Thank you for your interest in contributing to the Zoom RTMS SDK! This document provides guidelines and instructions for contributing to this project.
- Code of Conduct
- Development Setup
- Build and Test
- Pull Request Process
- Coding Standards
- Documentation
- Issue Reporting
- License
This project adheres to the Zoom Open Source Code of Conduct. By participating, you are expected to uphold this code.
- Node.js: v22.14.1+ (latest LTS release)
- Python: v3.8 or later
- CMake: v3.25 or later
- C/C++ Build Tools:
- Linux: GCC 9+ and make
- macOS: Xcode Command Line Tools
- Fork the repository on GitHub
- Clone your fork:
git clone https://github.com/YOUR-USERNAME/rtms.git cd rtms - Set up the upstream remote:
git remote add upstream https://github.com/zoom/rtms.git
- Install dependencies:
npm install
- Copy the environment template:
Then edit the
cp .env.example .env
.envfile with your Zoom developer credentials.
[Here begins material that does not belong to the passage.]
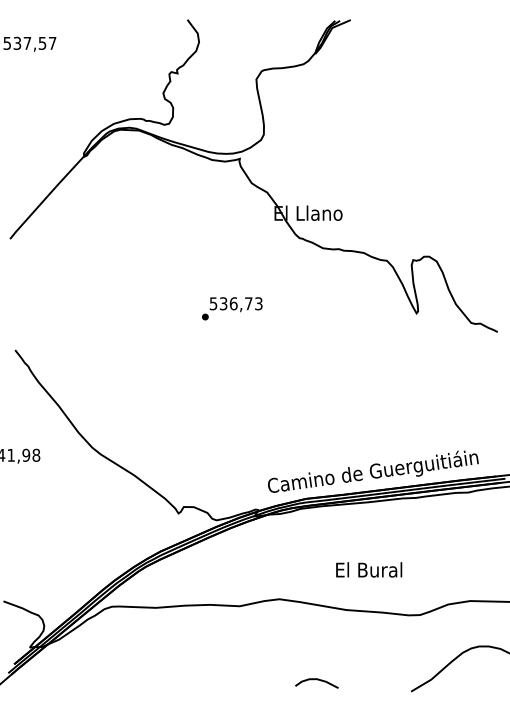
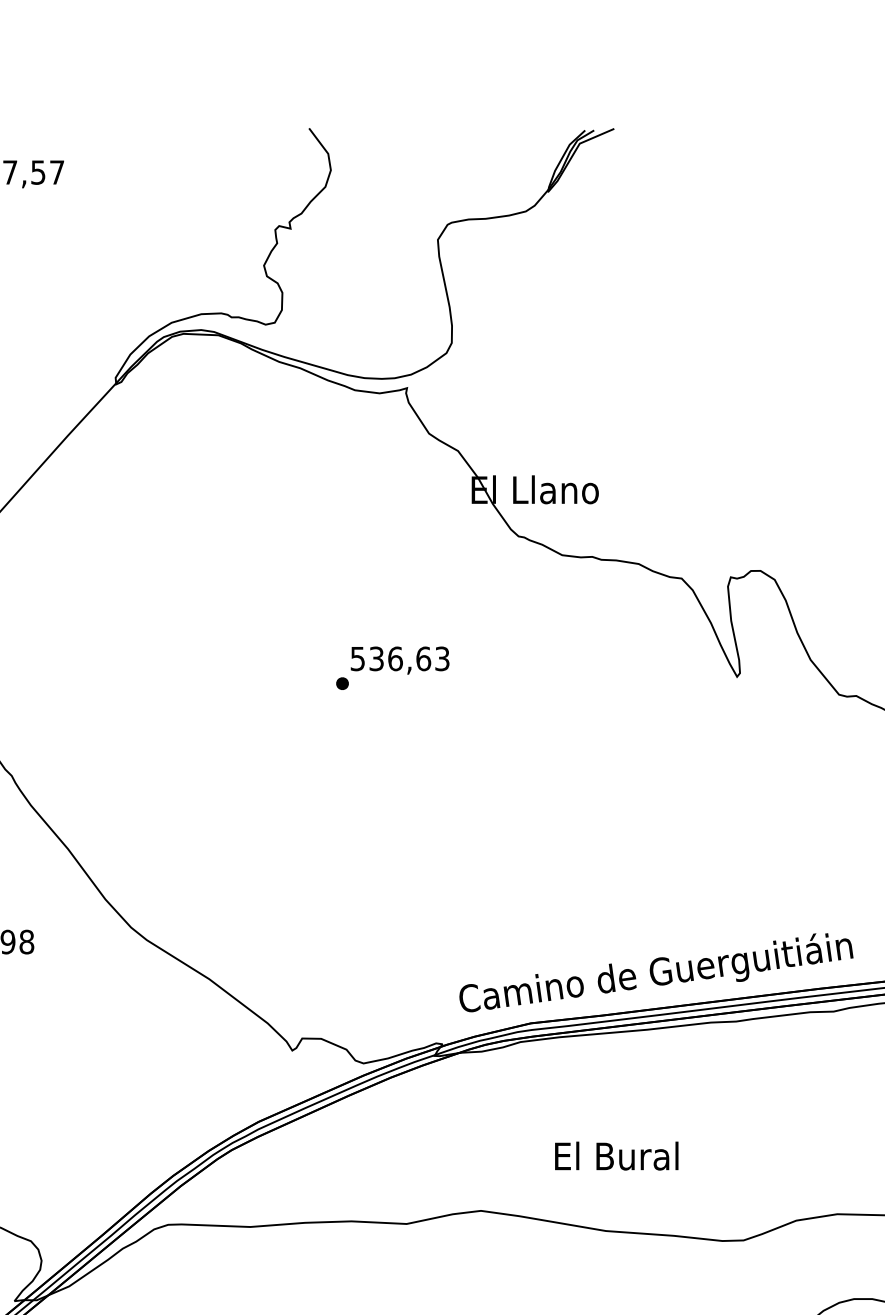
text: (248, 303) -> (423, 658), 536,73 -> 536,63
text: (369, 569) -> (617, 1155), moved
The project provides several npm scripts for common development tasks:
# Building modules
npm run build # Build all modules
npm run build:js # Build only Node.js module
npm run build:py # Build only Python module
# Testing
npm run test # Run all tests
npm run test:js # Run Node.js tests
npm run test:py # Run Python tests
# Build modes
npm run debug # Switch to debug mode
npm run release # Switch to release mode (default)Before submitting a PR, ensure that:
- All tests pass
- Your code builds without warnings
- Your code is properly documented
-
Create a branch for your feature or bugfix:
git checkout -b feature/your-feature-name # or git checkout -b fix/your-bugfix-name -
Make your changes and commit them using meaningful commit messages:
git commit -m "feat: Add support for new feature"Follow Conventional Commits for commit messages.
-
Push your branch to your fork:
git push origin feature/your-feature-name
-
Open a Pull Request against the main branch of the upstream repository.
-
PR Requirements:
- Include a clear description of the changes
- Update documentation as needed
- Add or update tests as appropriate
- Ensure CI passes (build, tests, linting)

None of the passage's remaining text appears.